Scott smiled knowing he wasn’t pushing buttons, just getting straight to the point ‘you mean the elephant in the room, not Marcin’ with a laugh, he continued ‘Górnik Łęczna’

Marcin didn’t bite as was his way but said ‘they’ll go straight back up, with or without us’

Before Scott could reply Peter said ‘oh yeah, just like Wisla did last season?’

He was right, Wislaw Krakow came down last season and struggled, going through two managers and currently looking for their third in the last year.

Marcin again didn’t bite and said ‘that’s different. Łęczna won’t lose half the squad, aren’t in money troubles and have a squad stronger than Krakow did, and dare I say stronger than we did last season’. Not expecting anything back he continued ‘I’ve looked into them, I do think it's a ready made project, decent budget not that we’ll need to sign anyone and we’d be favourites every week, not scrappy underdogs’

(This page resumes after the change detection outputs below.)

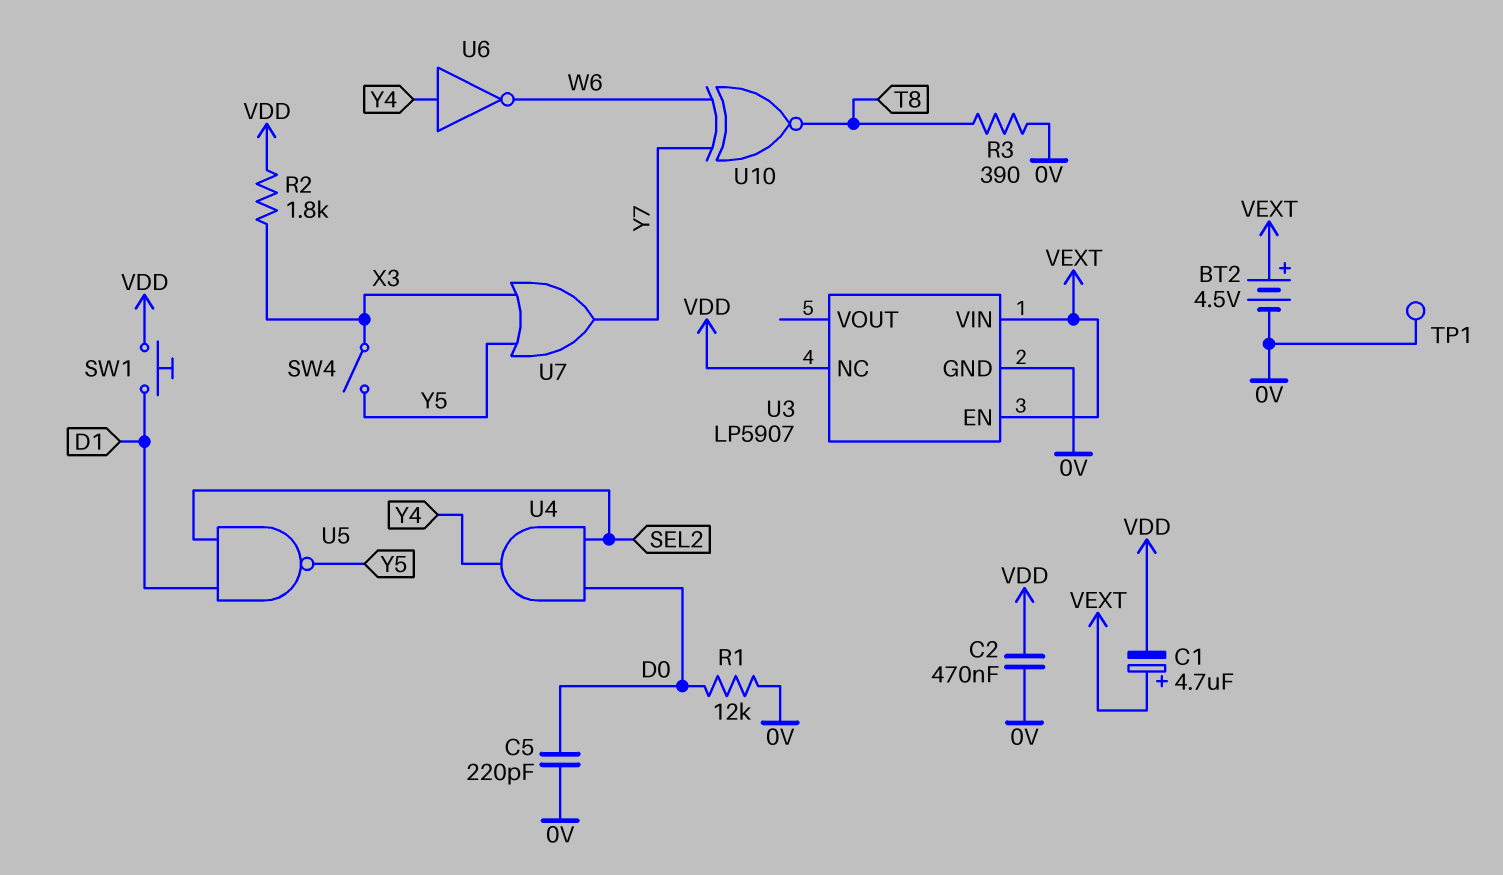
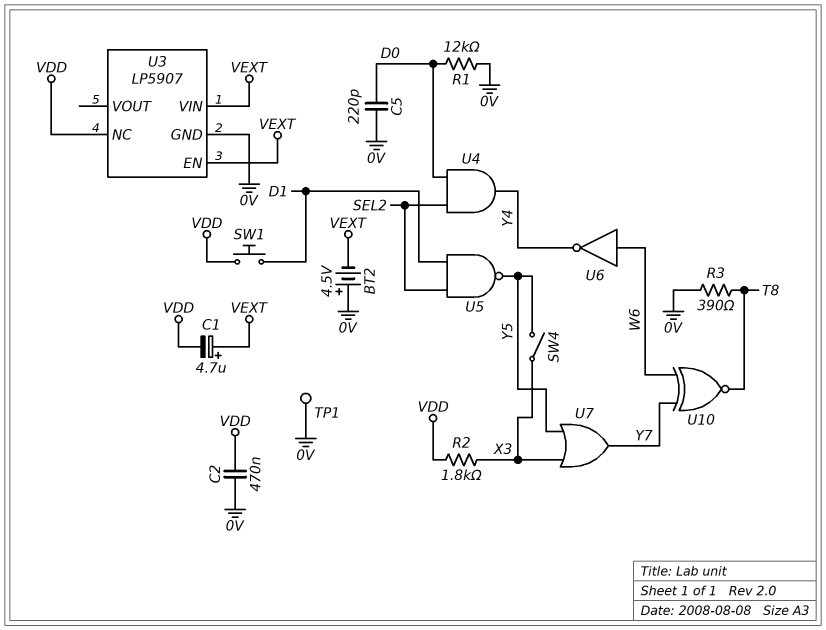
BT2: 4.5V (plus VEXT, minus 0V) -> 4.5V (plus 0V, minus VEXT)
U6: NOT (in Y4, out W6) -> NOT (in W6, out Y4)

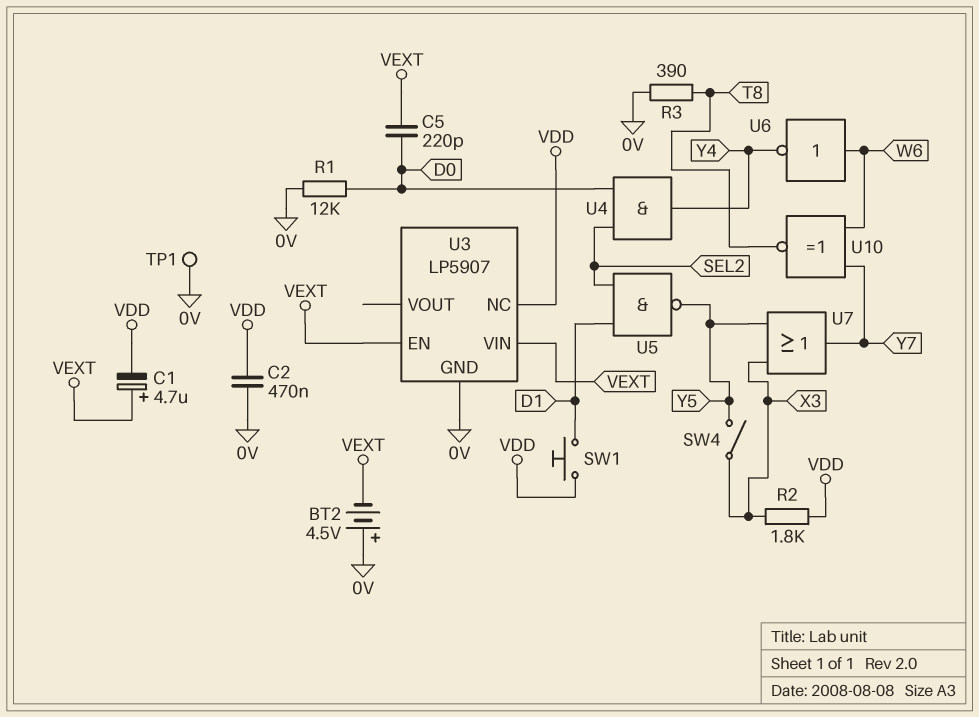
C5: 220pF (0V, D0) -> 220pF (D0, VEXT)

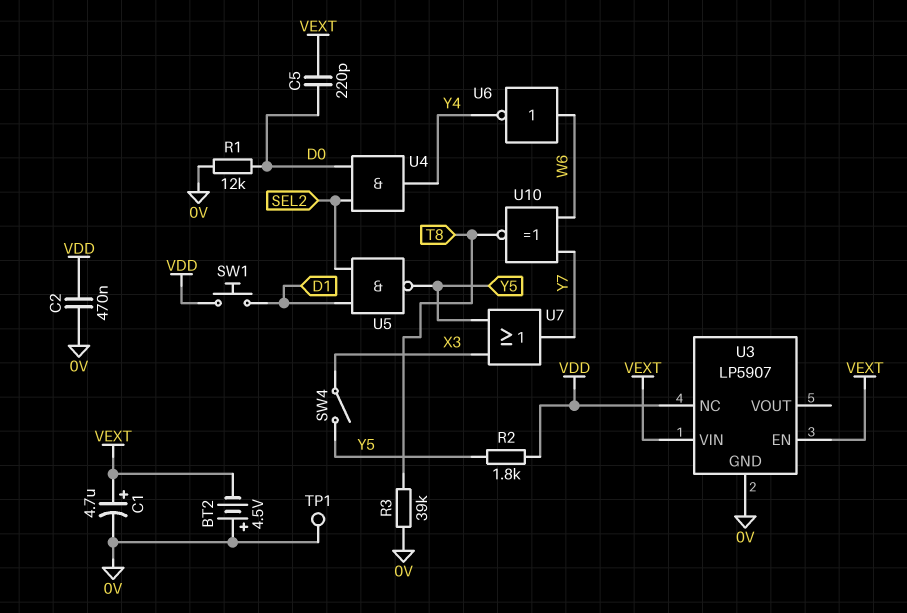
C1: 4.7uF (plus VEXT, minus VDD) -> 4.7uF (plus VEXT, minus 0V)
R2: 1.8k (VDD, X3) -> 1.8k (VDD, Y5)
R3: 390 (0V, T8) -> 39k (0V, T8)

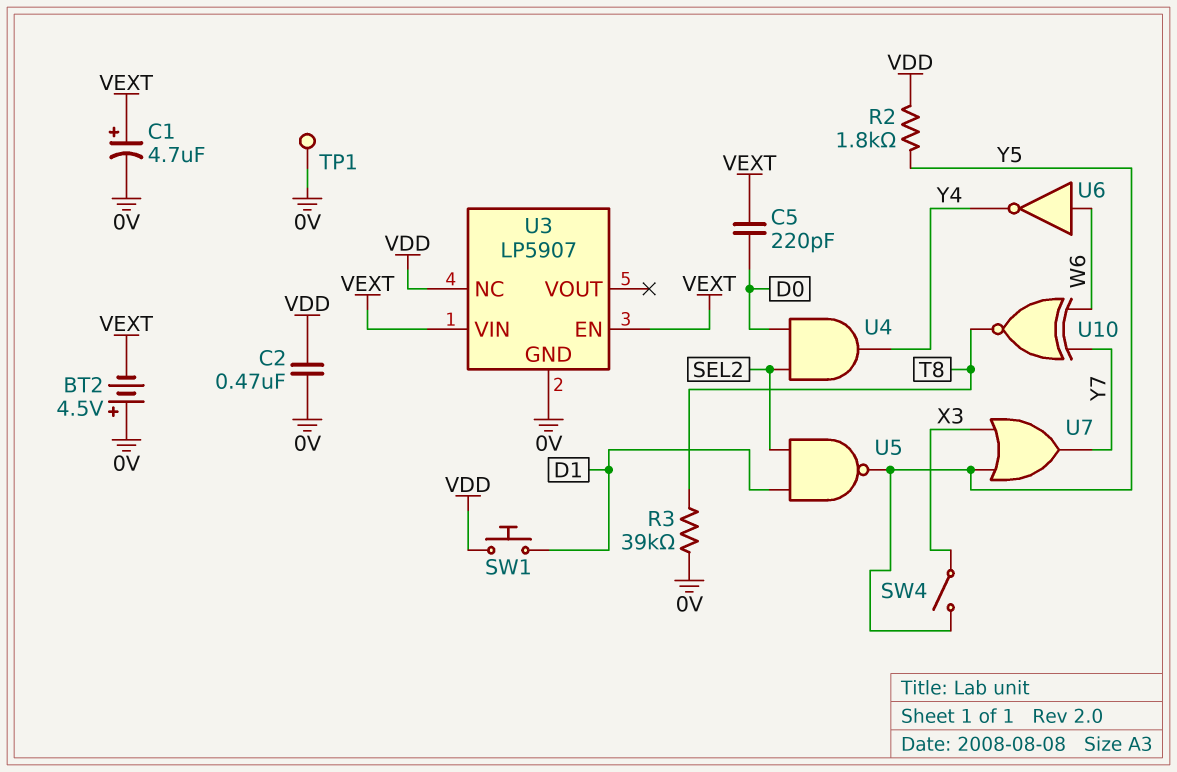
R1: 12k (0V, D0) -> none

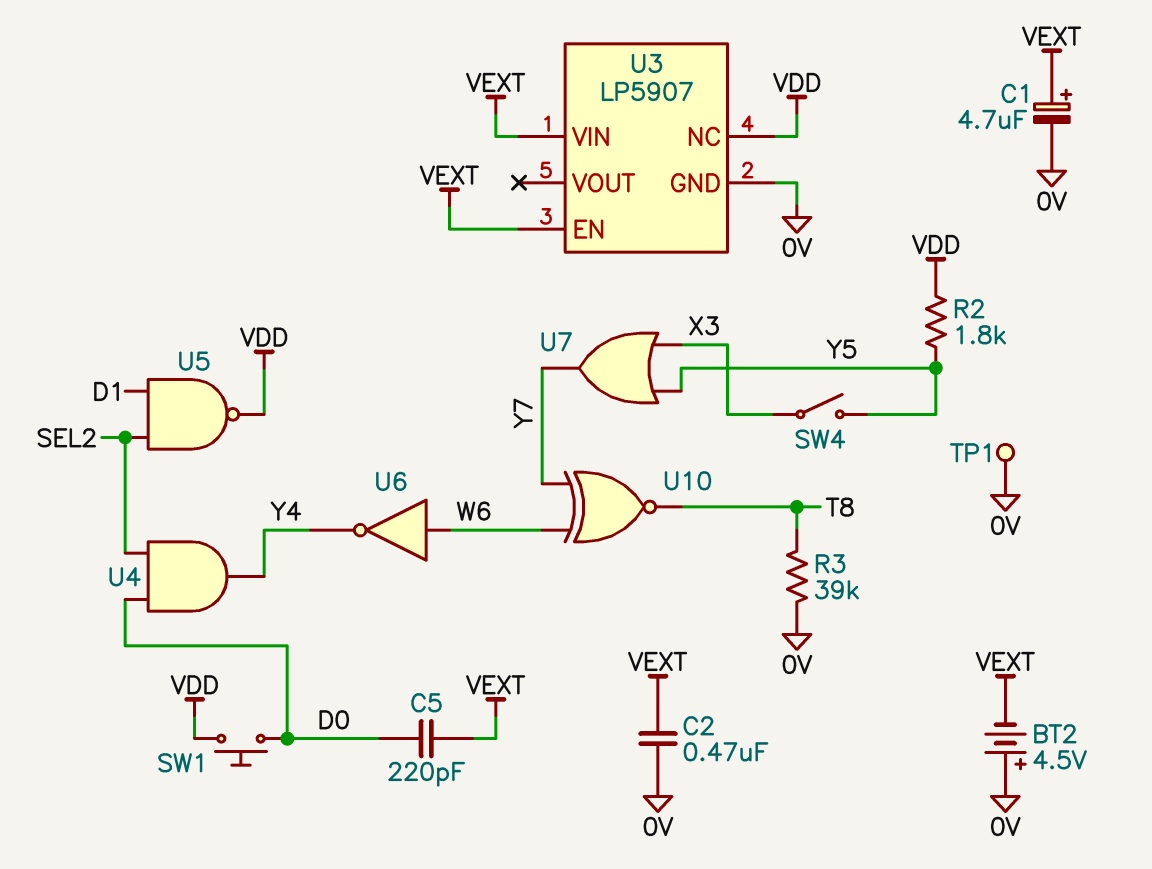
C2: 470nF (0V, VDD) -> 470nF (0V, VEXT)
SW1: button (D1, VDD) -> button (D0, VDD)
U5: NAND (in D1, in SEL2, out Y5) -> NAND (in D1, in SEL2, out VDD)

‘The thing is, it’s Poland again, home. Same league, same grind even if it is just for the one season. I don’t know if I want to go down that road, not right away I mean. I keep thinking back to January, I had Bulgaria and Bosnia call me and be genuinely interested in me going there, that would be outside the comfort zone’ he waited a moment before adding ‘I know you both, and Blazej, said you’d come with me wherever I go, I don’t want you holding out for me, if anything comes up for you I would expect you to take it’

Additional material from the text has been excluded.